GCP Recommender's confidence scores and AWS Compute Optimizer's recommendation history provide partial drift signals, but neither explicitly tracks drift from a previously-optimized state. This is typically a custom implementation layer.

The Current Autonomous Platform Landscape

ProsperOps: Autonomous management of AWS and GCP commitment purchasing (Savings Plans, Reserved Instances, Committed Use Discounts). The platform watches your compute usage continuously and purchases/modifies/exchanges commitments within a policy you define. Level 3 autonomy for the commitment layer — one of the most mature implementations available.

Cast AI: Focuses on Kubernetes cost optimization with autonomous rightsizing and spot instance management. Particularly strong for EKS, GKE, and AKS workloads. Level 2–3 for container infrastructure.

Harness Cloud Cost Management: Broader cost intelligence platform with some autonomous optimization capabilities. Strong on visibility and recommendation quality; autonomous execution features are more approval-gate-centric than fully autonomous.

Spot by NetApp: Autonomous spot instance management and Kubernetes optimization. Strong for workloads that can tolerate spot interruptions; the automation layer handles spot selection, fallback to on-demand, and cluster optimization continuously.

Microsoft Azure's direction (Ignite 2025): Agentic AI for FinOps across the full Inform/Optimize/Operate lifecycle — migration agents, deployment optimization agents, and cost optimization agents. Still early; production maturity is 2026.

The Practical Roadmap to Operate-Phase FinOps

Getting from where most teams are (manual Optimize) to Operate-phase autonomous FinOps is a 6–12 month platform engineering investment.

Phase 1 (Month 0–2): Visibility foundation

  • Implement tagging policy and enforcement (without accurate tags, you can't scope autonomous actions safely)
  • Set up billing export to analytics (BigQuery, S3 + Athena) for custom analysis
  • Baseline current utilization metrics across all resource types
  • Identify top 3 optimization opportunities by spend impact

Phase 2 (Month 2–4): Automation infrastructure

  • Build your guardrail framework (change budget, scope limits, approval gates, audit log)
  • Implement drift detection for your highest-spend resource types
  • Enable cloud provider native recommendations and build a pipeline that ingests recommendations into your ticketing system automatically

Phase 3 (Month 4–6): First autonomous actions (non-prod)
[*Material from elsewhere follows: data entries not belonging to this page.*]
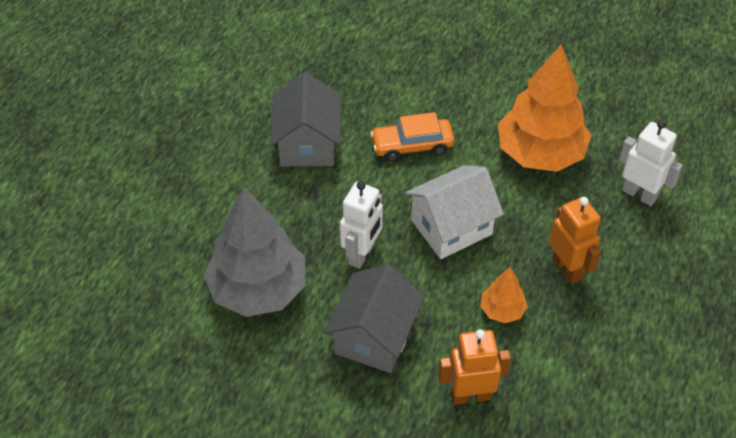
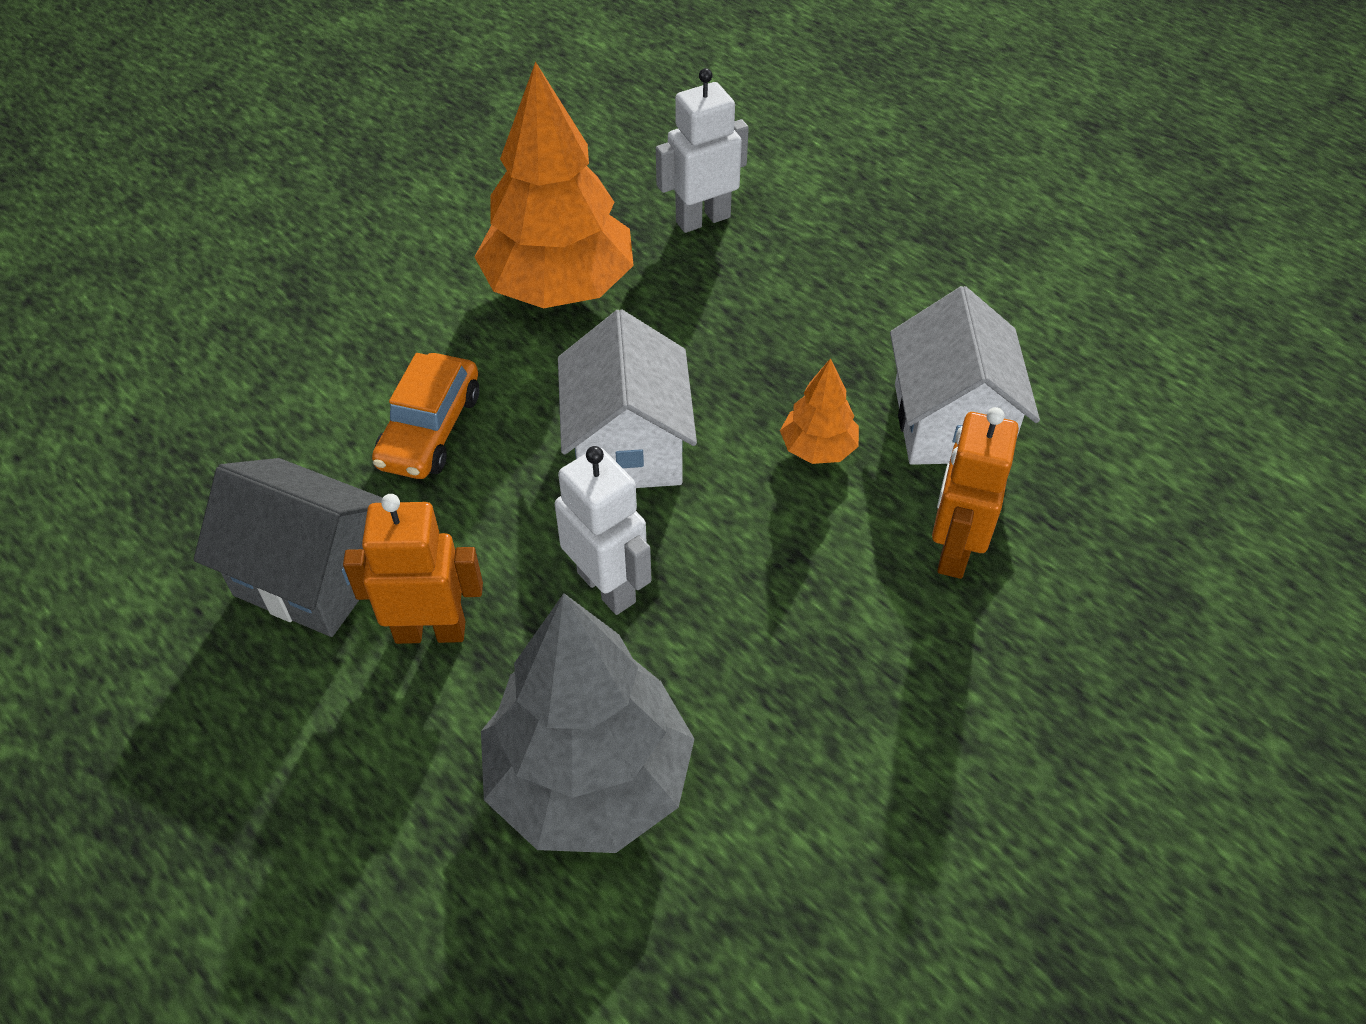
camera: 65 degrees left, 0 degrees up
(374, 337) = (785, 635): grey house -> none
(562, 367) = (950, 422): none -> white house
(567, 268) = (784, 345): orange robot -> orange robot (430, 631)

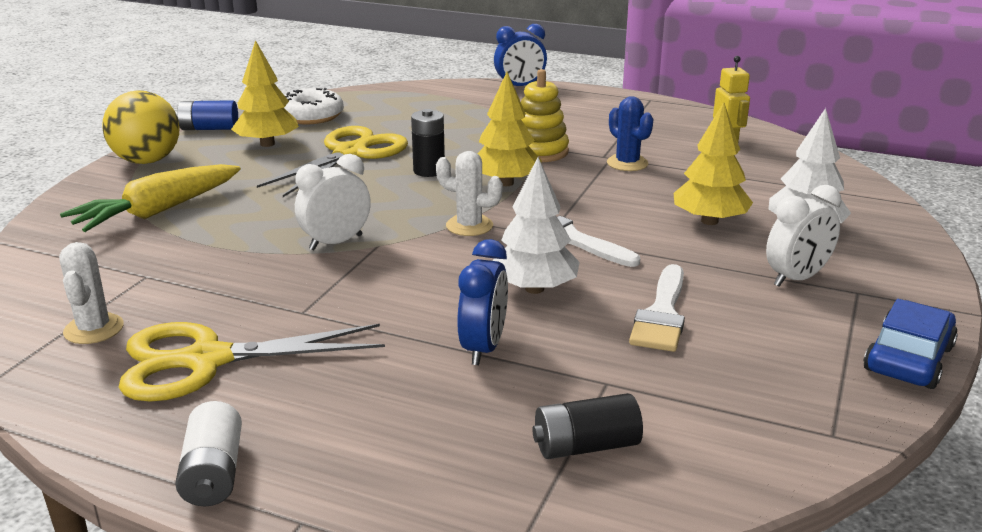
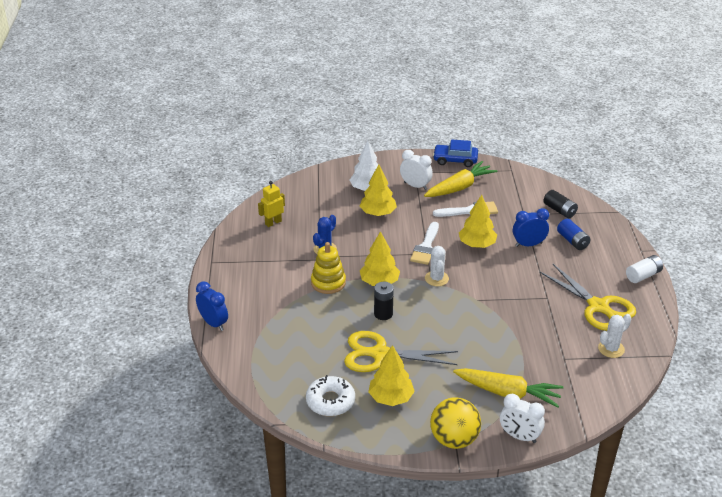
camera: 115 degrees left, 10 degrees up
(209, 128) = (385, 441): blue battery -> blue battery (572, 241)
(336, 242) = (486, 313): white clock -> white clock (519, 436)
(534, 288) = (477, 244): white tree -> yellow tree
(769, 329) = (459, 187): none -> yellow carrot

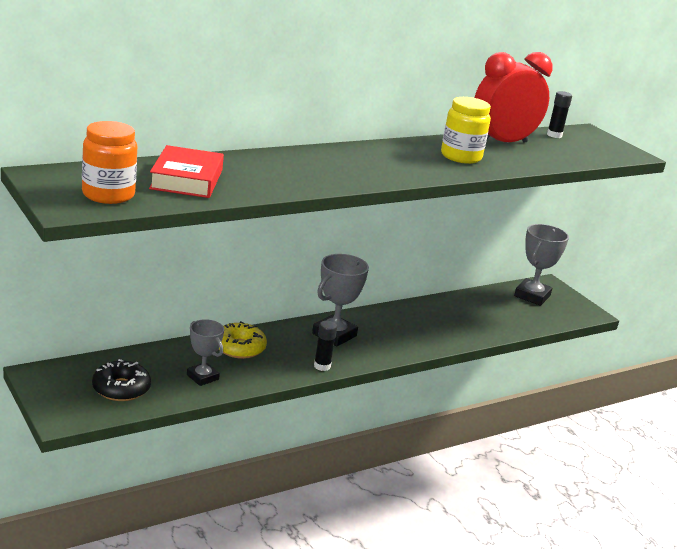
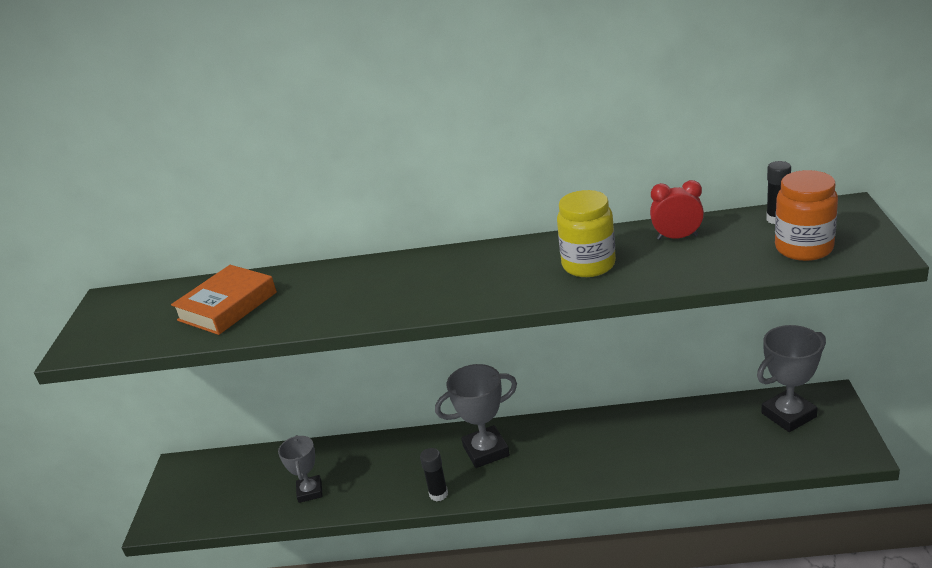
camera: 40 degrees right, 5 degrees up
(108, 195) = (132, 328): orange jar -> orange jar (804, 248)
(121, 389) = (229, 495): black donut -> none
(186, 179) = (227, 306): red book -> orange book
(239, 348) = (374, 457): yellow donut -> none
(502, 143) = (677, 237): red clock -> red clock, size x0.50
  • Enable autonomous rightsizing for non-prod environments within your guardrail framework
  • Automate orphaned resource cleanup (unattached EBS volumes, unused IPs, idle load balancers)
  • Measure: track actions taken, savings realized, rollbacks triggered, false-positive rate

Phase 4 (Month 6–9): Expand to prod with approval gates

  • Extend autonomous actions to prod with appropriate approval tiers
  • Evaluate third-party platforms for commitment management (ProsperOps, Cast AI)
  • Build executive-facing dashboard with Cost Efficiency Score equivalent for continuous tracking

Phase 5 (Month 9–12): Agentic layer

  • Evaluate emerging agentic FinOps capabilities (Microsoft's 2026 roadmap, Harness, etc.)
  • Define policy change proposals: should the system be able to propose policy updates when it detects consistent approval patterns?
  • Formalize the human/system decision boundary for your organization

The Real Test of Autonomous FinOps

The test isn't "does it save money when you set it up?" It's "does it keep saving money 6 months after you stopped paying attention to it?" That's what Operate-phase maturity means.

Every autonomous system drifts toward the edge cases its designers didn't anticipate. A well-designed autonomous FinOps system handles that through continuous monitoring, rollback triggers, and escalation paths — not by requiring constant human supervision.

Build the guardrails first. The autonomy is only as valuable as the policy it operates within.